Modernist Crisis and the Pedagogy of Form by Matthew Cheney;

Modernist Crisis and the Pedagogy of Form by Matthew Cheney;

Author:Matthew Cheney;
Language: eng
Format: epub
Publisher: Bloomsbury USA


4

Improper Arts: The Mad Man

The feelings excited by improper art are kinetic, desire or loathing. Desire urges us to possess, to go to something; loathing urges us to abandon, to go from something. The arts which excite them, pornographical or didactic, are therefore improper arts. The esthetic emotion (I used the general term) is therefore static. The mind is arrested and raised above desire and loathing.

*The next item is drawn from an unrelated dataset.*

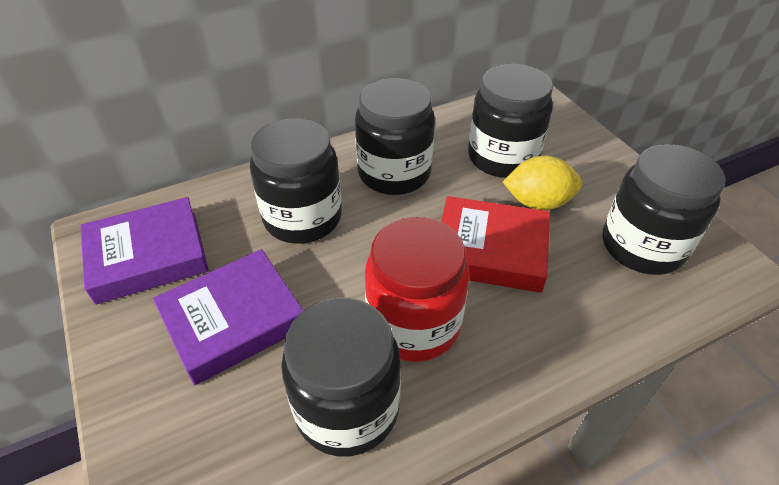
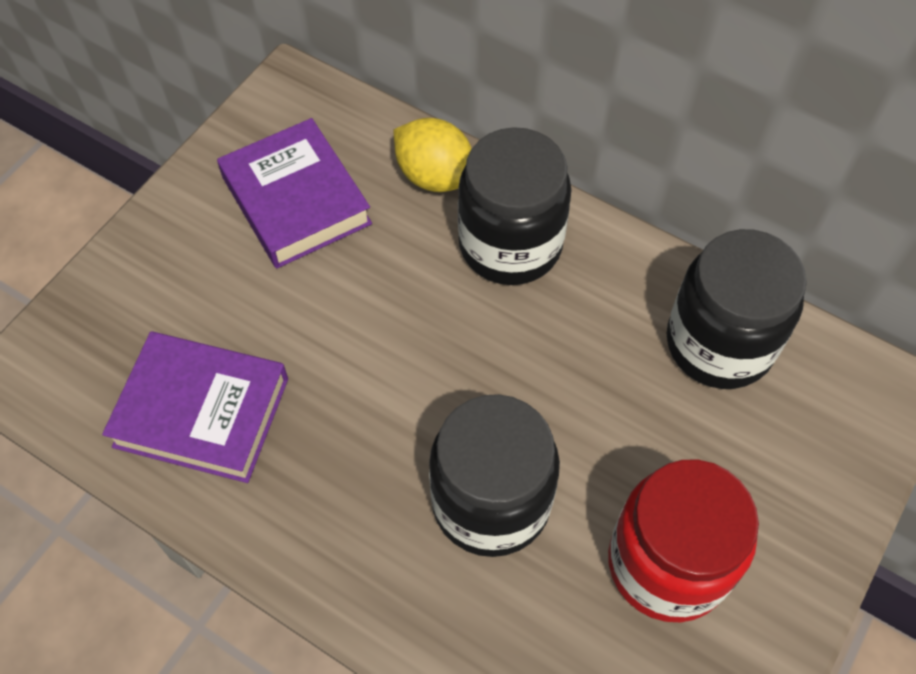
black jar: 5 -> 3
red book: 1 -> 0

— James Joyce, Portrait of the Artist as a Young Man

In the third update to his “Tales of Plagues and Carnivals” postscript, written in July 1988 (for the Grafton edition of Flight from Nevèrÿon in the UK), Delany addressed the effect of AIDS on his own life: “In spring of ’84 I could write that personally I knew no one with the disease. Today it is the single largest slayer among my friends and acquaintances” ([1985] 1994: 364). As the crisis deepened, as knowledge of the disease’s etiology and vectors developed, as AIDS came to be seen not as a local problem but an international health emergency, as political activism grew more and more sophisticated in its quest to increase public awareness and influence medical and political institutions, Delany’s writing strategies shifted.

Whenever asked, Delany denied being an AIDS activist, saying, for instance, in a 1996 interview, “Outside of writing and writing-related activities (lecturing to and talking with various groups, usually in colleges around the country), I’ve done very little. I am not a member of any organization” (1999: 125). Jeffrey Tucker has written that “in his numerous works of fiction and nonfiction essays that address AIDS […] Delany effects his own brand of AIDS activism” (2004: 233), which, whether we agree with the idea of writing-as-activism or not, does identify an impulse within many of Delany’s writings from 1983 through the 1990s, and helps explain some of the shifts in his writing career during that time: an impulse to address (and perhaps shape) the discourse of AIDS in a way that would not reify homophobic and heteronormative assumptions.

In 1987, Paula Treichler wrote that the “homophobic meanings associated with AIDS continue to be layered into existing discourse” because the “text constructed around the gay male body—the epidemic of signification so evident in the conceptions cited above and elsewhere in this essay—is driven in part by the need for constant flight from sites of potential identity and thus the successive construction of new oppositions that will barricade self from not-self” (285). Those barricades were in need of storming: “The question is how to disrupt and renegotiate the powerful cultural narratives surrounding AIDS. Homophobia is inscribed within other discourses at a high level, and it is at a high level that they must be interrupted and challenged” (285–286). In many ways, Delany’s work had sought at least since Equinox, Hogg, and Dhalgren to interrupt and challenge homophobic discourses, but from “The Tale of Plagues and Carnivals” onward, it would add an energetic, radical intervention into the “powerful cultural narratives surrounding AIDS” that Treichler identifies.